A major issue in adapting to change arises when there is a stay-at-home parent and the marriage does not adjust to the ever-increasing independence of the children as they progress through levels of development and become adults. Often the party who would pay spousal support may not fully appreciate the contributions to the marriage or the resulting career disadvantages of the stay-at-home spouse. In turn, the homemaker spouse may be reluctant to take reasonable steps toward contributing to her (or his) own support post-divorce. Spousal support can be a tough issue in any event. Divorce settlements generally tend to be more difficult in one-income families, not only as a result of spousal support issues, but also because of the resulting imbalance in retirement and other assets.
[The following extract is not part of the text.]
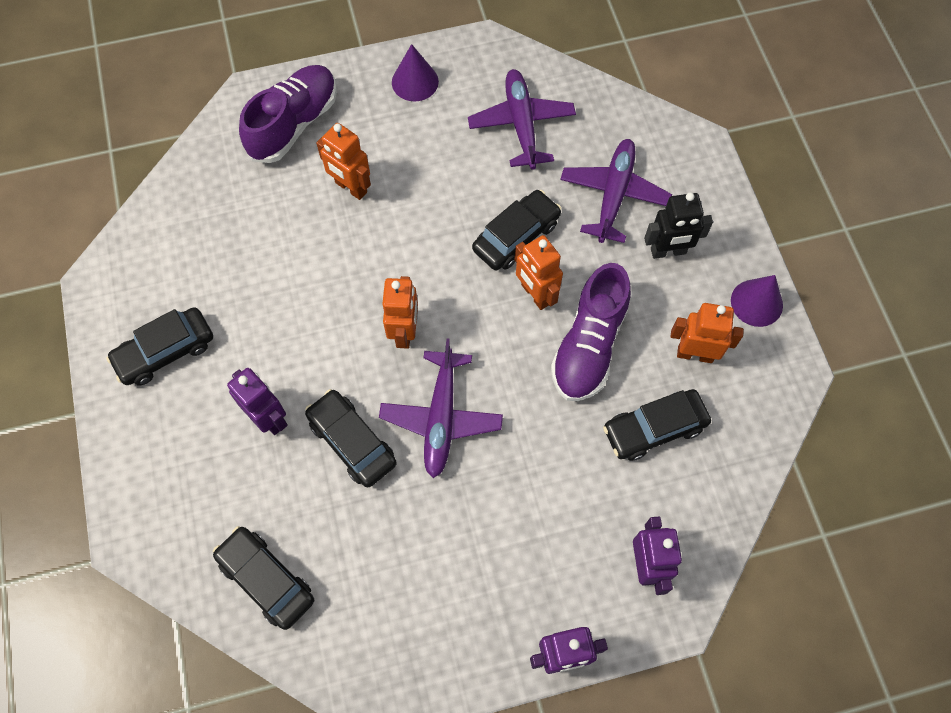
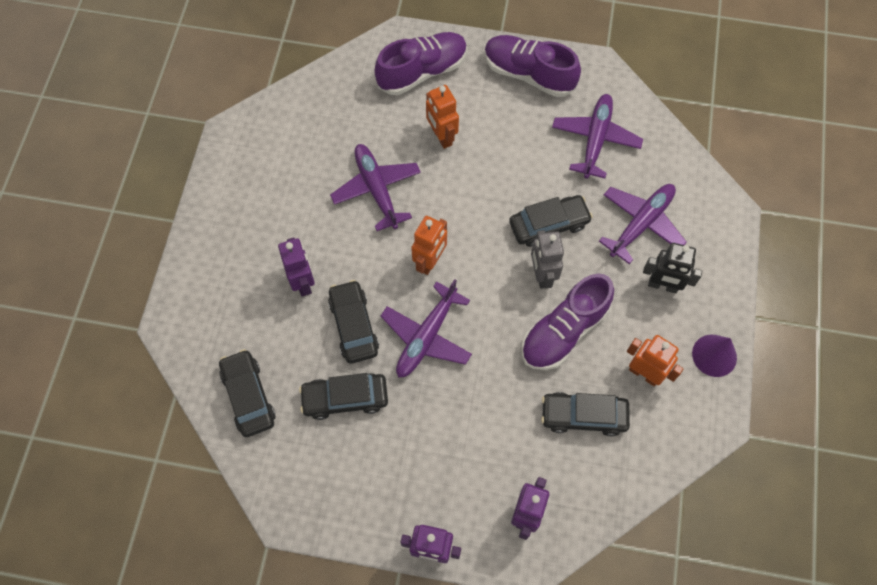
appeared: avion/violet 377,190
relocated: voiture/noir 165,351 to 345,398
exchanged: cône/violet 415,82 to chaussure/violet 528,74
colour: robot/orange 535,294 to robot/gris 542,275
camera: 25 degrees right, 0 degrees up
There are some marital problems that may involve most or even all of the negative elements. These include serious physical and/or mental abuse and problems with the criminal law system. Another category is marriages in which a spouse has defined psychiatric issues, such as an obsessive-compulsive disorder, serious clinical depression, one or more major chronic addictions, borderline personality syndrome, or a psychotic condition such as schizophrenia. Even in these cases, however, it may be useful to review the structural reasons for the failure of the marriage.
A successful marriage is joyful, intimate, and collaborative, and it keeps us young at heart. (Some couples are perhaps willing to accept the more limited definition of marital success, namely that their marriage didn’t end in divorce.) If the marriage has to end, the goal should be to at least have a sensible divorce. A marriage that breaks up because it lacks more than a couple of the elements of a successful marriage can still end without an expensive, time-consuming, and stressful divorce. However, as the negative elements pile up, achieving that goal becomes more and more of a challenge.
This article is for family mediators, and collaborative professionals. It is written in the hope that having a structural understanding of how marriages do and don’t work will help these professionals assist their clients in reaching sensible settlements. It’s also meant to provide a somewhat different and supplemental model for looking at the dynamics of marriage and divorce.